Texto
O astrônomo lê o céu, lê a epopeia das estrelas. Ora,
direis, ouvir e ler estrelas. Que histórias sublimes, suculentas,
na Via Láctea. O físico lê o caos. Que epopeias o geógrafo lê
nas camadas acumuladas em um simples terreno. Um desfile de
Carnaval, por exemplo, é um texto. Por isso se fala de
“samba-enredo”: a disposição das alas, as fantasias, a bateria,
a comissão de frente são formas narrativas.
Uma partida de futebol é uma forma narrativa. Saber
ler uma partida — esse é o mérito do locutor esportivo, na
verdade, um leitor esportivo. Ele, como o técnico, vê
coisas no texto em jogo que, só depois de lidas por ele, por nós
são percebidas. Ler, então, é um jogo, uma disputa, uma
conquista de significados.
Estamos com vários problemas de leitura hoje.
Construímos aparelhos aprimoradíssimos que sabem ler.
Leem-nos, às vezes, melhor que nós mesmos. Vi na fazenda de
um amigo aparelhos eletrônicos que, ao tirarem leite da vaca,
são capazes de ler tudo sobre a qualidade do leite, da vaca, e
até (imagino) ler o pensamento de quem está assistindo à cena.

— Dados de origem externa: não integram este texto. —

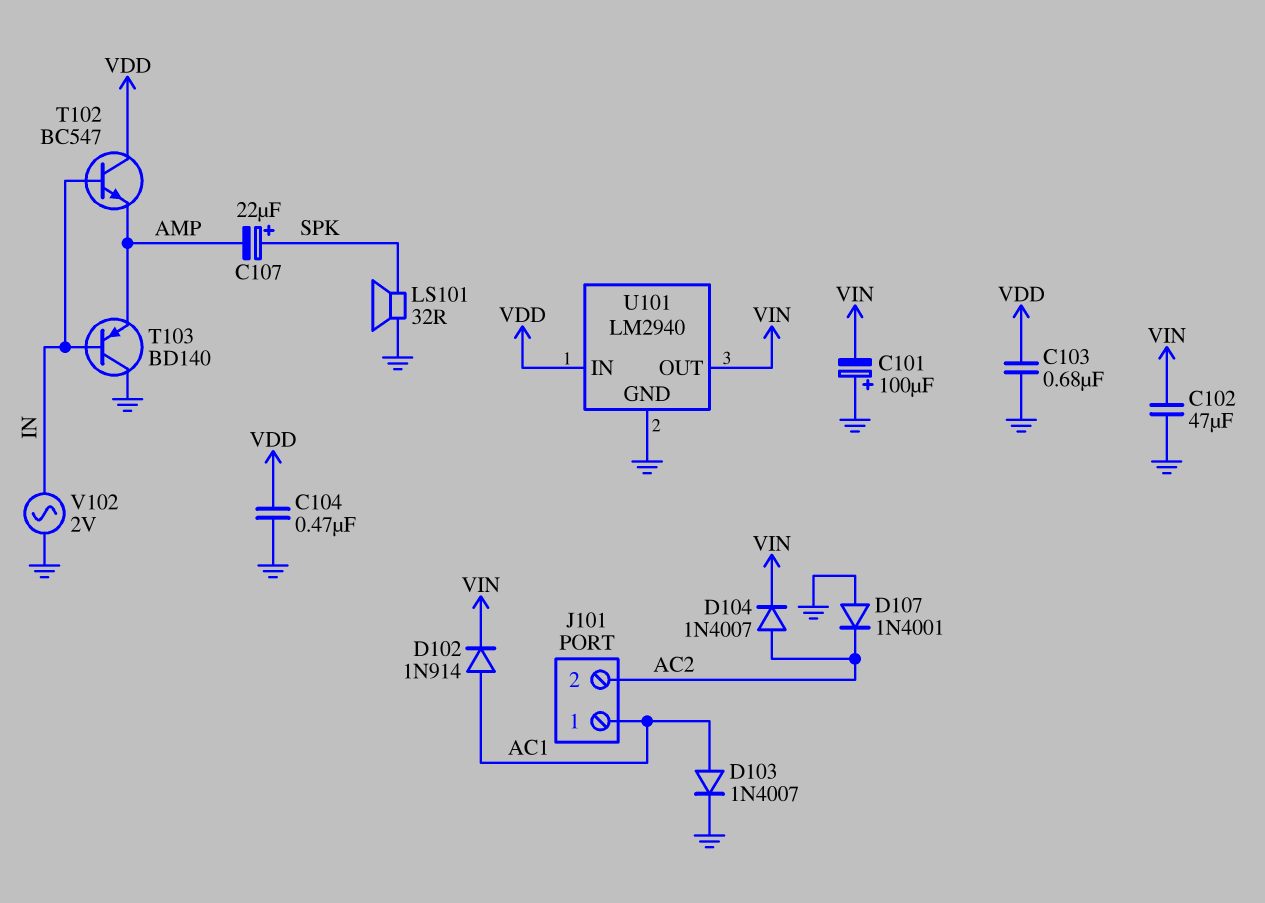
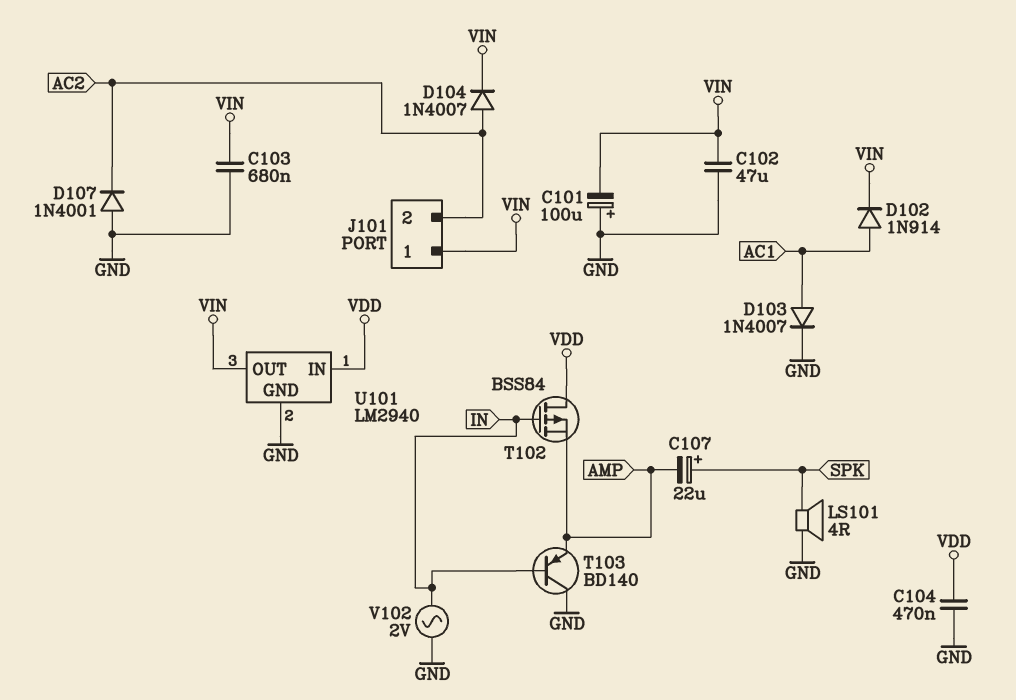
C103: 680nF (GND, VDD) -> 680nF (GND, VIN)
J101 pin 1: AC1 -> VIN
LS101: speaker 32R (GND, SPK) -> speaker 4R (GND, SPK)
T102: NPN BC547 (B IN, C VDD, E AMP) -> PMOS BSS84 (G IN, D VDD, S AMP)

Aparelhos complexos leem o mundo e nos dão recados. A
natureza está dizendo que a água, além de infecta, está
acabando. Lemos a notícia e postergamos a tragédia para
nossos netos. É preciso ler, interpretar e fazer alguma coisa
com a interpretação.
Affonso Romano de Sant’Anna. Ler o mundo.
São Paulo: Global, 2011, p. 8-9 (com adaptações).